“Why are rents so high? [Matthew] Desmond points to exploitative landlords and their ability to ‘charge as much as
they want.’ But owners don’t charge what they want. They charge what the market
will bear. The big problem is that it costs more to build even modest housing
than millions of households can pay, whether the builder is greedy or not.

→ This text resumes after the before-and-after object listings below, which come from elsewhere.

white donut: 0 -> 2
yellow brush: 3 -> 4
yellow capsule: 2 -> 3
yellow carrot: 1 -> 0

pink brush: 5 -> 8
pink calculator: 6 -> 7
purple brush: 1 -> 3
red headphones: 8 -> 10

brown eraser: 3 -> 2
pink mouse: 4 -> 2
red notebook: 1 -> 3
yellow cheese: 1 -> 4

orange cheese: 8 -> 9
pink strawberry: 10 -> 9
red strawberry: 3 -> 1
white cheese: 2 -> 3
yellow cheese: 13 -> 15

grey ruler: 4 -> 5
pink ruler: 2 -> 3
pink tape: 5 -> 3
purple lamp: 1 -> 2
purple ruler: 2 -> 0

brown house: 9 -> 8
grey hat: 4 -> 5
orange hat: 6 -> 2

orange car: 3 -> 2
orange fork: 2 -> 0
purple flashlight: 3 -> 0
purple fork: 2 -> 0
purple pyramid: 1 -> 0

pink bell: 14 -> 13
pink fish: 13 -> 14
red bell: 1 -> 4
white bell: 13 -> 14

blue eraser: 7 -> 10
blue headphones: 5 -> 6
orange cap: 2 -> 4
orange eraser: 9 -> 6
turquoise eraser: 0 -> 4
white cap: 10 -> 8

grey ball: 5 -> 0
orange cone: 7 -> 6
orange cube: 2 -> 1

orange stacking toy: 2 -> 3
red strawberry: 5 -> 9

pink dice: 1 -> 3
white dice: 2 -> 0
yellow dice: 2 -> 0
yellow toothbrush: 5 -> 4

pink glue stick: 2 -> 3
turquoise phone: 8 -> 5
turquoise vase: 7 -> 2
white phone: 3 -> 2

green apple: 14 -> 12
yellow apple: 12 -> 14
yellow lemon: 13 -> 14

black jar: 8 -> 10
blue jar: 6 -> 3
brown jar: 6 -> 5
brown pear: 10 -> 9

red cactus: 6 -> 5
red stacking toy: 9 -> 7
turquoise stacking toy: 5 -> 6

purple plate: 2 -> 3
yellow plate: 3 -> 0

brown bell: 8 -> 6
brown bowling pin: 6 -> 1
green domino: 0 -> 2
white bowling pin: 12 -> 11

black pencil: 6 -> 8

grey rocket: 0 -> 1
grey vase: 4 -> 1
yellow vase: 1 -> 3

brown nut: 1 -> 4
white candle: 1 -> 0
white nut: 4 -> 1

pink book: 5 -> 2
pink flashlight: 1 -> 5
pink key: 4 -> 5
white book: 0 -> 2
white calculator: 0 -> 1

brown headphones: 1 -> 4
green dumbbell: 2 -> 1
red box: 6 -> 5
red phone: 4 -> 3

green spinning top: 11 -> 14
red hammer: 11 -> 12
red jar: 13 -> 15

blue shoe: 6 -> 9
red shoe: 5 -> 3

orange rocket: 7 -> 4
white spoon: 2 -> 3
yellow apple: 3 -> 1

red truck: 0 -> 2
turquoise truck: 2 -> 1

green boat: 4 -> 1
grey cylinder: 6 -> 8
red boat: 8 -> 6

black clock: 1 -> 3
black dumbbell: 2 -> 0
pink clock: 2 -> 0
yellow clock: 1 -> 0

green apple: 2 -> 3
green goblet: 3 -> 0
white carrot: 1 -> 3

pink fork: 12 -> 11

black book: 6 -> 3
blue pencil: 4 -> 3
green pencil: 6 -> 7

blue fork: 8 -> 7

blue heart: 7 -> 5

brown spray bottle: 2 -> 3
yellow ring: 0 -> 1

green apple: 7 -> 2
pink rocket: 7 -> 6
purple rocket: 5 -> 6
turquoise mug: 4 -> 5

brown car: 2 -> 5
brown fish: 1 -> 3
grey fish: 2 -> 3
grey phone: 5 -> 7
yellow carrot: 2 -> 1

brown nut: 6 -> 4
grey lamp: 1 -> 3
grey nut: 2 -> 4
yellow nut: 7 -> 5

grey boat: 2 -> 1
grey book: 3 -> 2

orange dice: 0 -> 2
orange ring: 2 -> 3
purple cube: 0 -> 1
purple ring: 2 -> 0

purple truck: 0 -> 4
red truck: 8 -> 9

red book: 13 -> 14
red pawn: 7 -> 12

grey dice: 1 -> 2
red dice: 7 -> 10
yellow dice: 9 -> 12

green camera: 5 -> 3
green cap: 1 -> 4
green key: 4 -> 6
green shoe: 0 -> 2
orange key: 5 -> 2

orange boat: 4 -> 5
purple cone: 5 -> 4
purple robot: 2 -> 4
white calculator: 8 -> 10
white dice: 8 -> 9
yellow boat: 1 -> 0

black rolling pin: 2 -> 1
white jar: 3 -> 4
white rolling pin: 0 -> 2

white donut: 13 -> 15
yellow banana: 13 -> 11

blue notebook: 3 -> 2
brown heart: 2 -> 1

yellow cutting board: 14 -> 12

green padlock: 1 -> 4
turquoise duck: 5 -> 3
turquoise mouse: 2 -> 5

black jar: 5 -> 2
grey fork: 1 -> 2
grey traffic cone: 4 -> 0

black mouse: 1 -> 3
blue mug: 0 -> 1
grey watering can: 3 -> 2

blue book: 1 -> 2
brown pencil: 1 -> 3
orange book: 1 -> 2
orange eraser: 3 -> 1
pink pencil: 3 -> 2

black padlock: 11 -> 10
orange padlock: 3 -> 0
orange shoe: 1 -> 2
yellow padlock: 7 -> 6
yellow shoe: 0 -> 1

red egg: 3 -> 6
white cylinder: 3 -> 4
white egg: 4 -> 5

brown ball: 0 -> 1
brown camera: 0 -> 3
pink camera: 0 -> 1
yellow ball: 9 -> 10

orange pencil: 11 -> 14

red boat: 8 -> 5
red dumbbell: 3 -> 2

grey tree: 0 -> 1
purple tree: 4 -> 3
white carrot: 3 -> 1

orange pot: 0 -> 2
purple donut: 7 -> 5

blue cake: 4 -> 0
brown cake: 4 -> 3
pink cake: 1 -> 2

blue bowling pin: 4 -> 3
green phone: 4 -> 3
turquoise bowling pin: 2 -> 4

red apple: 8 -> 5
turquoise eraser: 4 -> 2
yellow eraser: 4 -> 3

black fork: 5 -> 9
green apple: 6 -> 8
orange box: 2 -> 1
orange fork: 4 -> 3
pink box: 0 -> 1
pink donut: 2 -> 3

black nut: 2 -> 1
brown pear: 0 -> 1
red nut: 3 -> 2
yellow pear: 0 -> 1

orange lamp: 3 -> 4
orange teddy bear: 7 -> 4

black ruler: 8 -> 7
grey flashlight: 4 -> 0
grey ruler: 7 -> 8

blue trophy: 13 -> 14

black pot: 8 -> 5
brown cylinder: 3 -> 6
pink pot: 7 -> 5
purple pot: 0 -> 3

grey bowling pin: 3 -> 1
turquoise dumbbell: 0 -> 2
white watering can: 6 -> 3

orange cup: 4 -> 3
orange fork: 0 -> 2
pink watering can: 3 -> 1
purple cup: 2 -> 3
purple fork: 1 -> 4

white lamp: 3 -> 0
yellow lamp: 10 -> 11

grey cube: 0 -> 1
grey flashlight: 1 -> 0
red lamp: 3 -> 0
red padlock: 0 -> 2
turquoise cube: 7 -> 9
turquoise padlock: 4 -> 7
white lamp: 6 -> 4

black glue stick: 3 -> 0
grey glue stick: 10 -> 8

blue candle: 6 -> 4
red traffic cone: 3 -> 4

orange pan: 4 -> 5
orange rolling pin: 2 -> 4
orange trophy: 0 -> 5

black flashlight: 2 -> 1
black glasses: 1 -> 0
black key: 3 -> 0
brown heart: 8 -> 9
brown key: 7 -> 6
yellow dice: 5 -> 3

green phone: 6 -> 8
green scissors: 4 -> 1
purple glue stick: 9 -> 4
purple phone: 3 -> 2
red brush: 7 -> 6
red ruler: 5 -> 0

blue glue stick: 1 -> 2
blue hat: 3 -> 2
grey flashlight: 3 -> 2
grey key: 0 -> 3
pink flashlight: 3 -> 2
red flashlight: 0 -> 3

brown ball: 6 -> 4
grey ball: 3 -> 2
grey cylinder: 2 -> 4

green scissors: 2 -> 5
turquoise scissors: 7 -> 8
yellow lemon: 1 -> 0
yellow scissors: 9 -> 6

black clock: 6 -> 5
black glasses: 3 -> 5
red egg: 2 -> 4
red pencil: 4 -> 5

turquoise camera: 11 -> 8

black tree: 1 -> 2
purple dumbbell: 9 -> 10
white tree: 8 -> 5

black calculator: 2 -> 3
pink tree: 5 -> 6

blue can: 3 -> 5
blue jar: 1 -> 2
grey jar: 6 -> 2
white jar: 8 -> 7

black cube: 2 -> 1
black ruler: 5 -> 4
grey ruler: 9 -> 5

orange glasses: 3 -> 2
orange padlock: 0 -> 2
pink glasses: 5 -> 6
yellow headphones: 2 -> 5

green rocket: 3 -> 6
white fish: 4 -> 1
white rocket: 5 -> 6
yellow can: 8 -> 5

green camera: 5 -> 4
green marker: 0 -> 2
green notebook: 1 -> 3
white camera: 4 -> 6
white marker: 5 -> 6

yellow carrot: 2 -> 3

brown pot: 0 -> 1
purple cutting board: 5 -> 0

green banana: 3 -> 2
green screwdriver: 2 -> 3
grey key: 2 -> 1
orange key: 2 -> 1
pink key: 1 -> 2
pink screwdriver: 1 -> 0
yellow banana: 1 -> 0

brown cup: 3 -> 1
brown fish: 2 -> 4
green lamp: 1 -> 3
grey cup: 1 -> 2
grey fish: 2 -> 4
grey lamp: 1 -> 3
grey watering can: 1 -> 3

That’s partly because restrictive zoning and overzealous building codes drive
up the price. But it’s mostly because of the inherent cost of the basics: land,
interest, materials, utilities. As a rule of thumb nationwide, even an
efficient nonprofit developer can’t build an apartment affordable to a
household making less than about $32,000 a year. That leaves out nearly a third
of American households.
“Housing aid helps fill the gap. If tenants are
lucky enough to receive it, they pay 30 percent of their income for shelter,
and the government pays the rest up to a modest local cap. But only a quarter
of the households that are poor enough to qualify get it. The rest face long waits
and many never get help. Desmond would
expand the program so that everyone who qualifies gets it—making housing aid an
entitlement instead of a lottery.
“Leave aside the question of what this
would cost. A more interesting question is how much would the needy benefit and
in what way: would affordable housing simply make life more humane or would it
lead to more upward mobility? Desmond
argues the latter. ‘A universal voucher program would change the face of
poverty in this country,’ he writes.
“Evictions would plummet and become rare
occurrences. Homelessness would almost disappear. Families would immediately
feel the income gains and be able to buy enough food, invest in themselves and
their children through schooling or job training, and start modest savings.”
Jason DeParle, “Kicked Out in America!” a review in the New
York Review (March 10, 2016, pp:25-27) of Evicted: Poverty and Profit in
the American City, by Matthew Desmond.